Lest this all seem too hard, remember that God himself has walked this way before us in the person of Jesus Christ. In Christ the figure of Job as the innocent sufferer comes to its genuine fulfillment. The letter to the Hebrews speaks of him as one who became in every way like his human brothers and sisters, a high priest tempted in every way like us, and experiencing the apparent abandonment of God just as we do. The appearance of Psalm 22 in today’s lectionary is a reminder of this. But it reminds us, also, that Christ did not give up his faith in the one true God, any more than the Psalmist did. He continued to trust himself to the one who saves the wretched, finally surrendering himself into his Father’s hands and forging a path for we, as fellow human beings, to imitate and follow. So, in Christ, we know God as who knows the experience of the loss of ‘God’ from the inside. God is therefore a sympathetic God, a God who knows our weakness and encourages us to keep on walking by faith.

In fact, according to Mark there are consolations for the people of God who are able to surrender their idols to God. Listen to what Jesus says to those disciples who were willing to leave everything else in order to follow him:
Truly I tell you, there is no one who has left house or brothers or sisters or mother or father or children or fields, for my sake and for the sake of the good news, who will not receive a hundredfold now in this age - houses, brothers and sisters, mothers and children, and fields with persecutions - and in the age to come eternal life. But many who are first will be last, and the last will be first. 

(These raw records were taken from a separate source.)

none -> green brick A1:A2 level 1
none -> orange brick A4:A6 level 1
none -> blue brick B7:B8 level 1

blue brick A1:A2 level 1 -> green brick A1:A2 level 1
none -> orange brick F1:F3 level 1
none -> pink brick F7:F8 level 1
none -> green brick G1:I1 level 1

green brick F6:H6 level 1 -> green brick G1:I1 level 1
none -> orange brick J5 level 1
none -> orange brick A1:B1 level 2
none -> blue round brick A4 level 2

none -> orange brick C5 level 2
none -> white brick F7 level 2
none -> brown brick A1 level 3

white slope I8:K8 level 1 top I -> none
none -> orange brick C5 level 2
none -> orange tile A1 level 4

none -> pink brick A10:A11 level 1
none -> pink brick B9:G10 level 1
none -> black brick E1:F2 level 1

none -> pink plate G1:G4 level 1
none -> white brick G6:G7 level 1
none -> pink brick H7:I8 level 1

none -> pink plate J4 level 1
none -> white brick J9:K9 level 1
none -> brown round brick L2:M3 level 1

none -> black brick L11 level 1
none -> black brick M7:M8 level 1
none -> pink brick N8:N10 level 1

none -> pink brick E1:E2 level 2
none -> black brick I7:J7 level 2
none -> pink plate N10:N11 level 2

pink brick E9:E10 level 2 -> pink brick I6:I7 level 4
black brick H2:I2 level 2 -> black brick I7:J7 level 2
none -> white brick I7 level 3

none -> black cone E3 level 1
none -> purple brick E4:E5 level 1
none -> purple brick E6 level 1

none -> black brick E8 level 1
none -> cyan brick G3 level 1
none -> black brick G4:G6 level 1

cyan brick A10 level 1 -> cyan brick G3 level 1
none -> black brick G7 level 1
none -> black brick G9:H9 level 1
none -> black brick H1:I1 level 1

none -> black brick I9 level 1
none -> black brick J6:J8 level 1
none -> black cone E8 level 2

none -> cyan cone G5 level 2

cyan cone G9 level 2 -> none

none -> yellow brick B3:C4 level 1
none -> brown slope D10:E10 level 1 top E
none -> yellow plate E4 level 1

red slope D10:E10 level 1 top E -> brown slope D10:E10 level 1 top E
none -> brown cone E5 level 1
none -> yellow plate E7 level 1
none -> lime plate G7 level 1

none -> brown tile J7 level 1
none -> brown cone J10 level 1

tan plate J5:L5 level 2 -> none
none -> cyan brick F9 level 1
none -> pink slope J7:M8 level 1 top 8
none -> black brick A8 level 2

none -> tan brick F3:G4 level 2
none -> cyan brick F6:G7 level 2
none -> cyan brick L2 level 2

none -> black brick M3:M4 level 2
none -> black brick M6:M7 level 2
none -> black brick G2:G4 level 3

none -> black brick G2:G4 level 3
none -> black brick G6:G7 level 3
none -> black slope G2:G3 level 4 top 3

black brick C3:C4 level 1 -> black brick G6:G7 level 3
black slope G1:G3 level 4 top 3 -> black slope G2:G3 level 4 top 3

According to Mark, whomever has surrendered their false gods – whether material wealth or a certain kind of righteousness in the eyes of our families or peers – will receive them back again in an even greater measure. Not, this time, as a reward that necessarily follows from our righteousness or hard work. Not this time as those things that can be mistaken for God but which are really just extensions of our own desire. No, following the renunciations of the ‘dark night’ they can be finally received as the gifts of sheer grace that they really are. Gifts to enjoy and give thanks for. Not things to possess and use and control. Gifts to be held lightly and to share liberally with our neighbours in the spirit of the grace which they now represent. So take heart. God is not dead or departed. God is near to give us his very self. And that is everything, everything that God can give!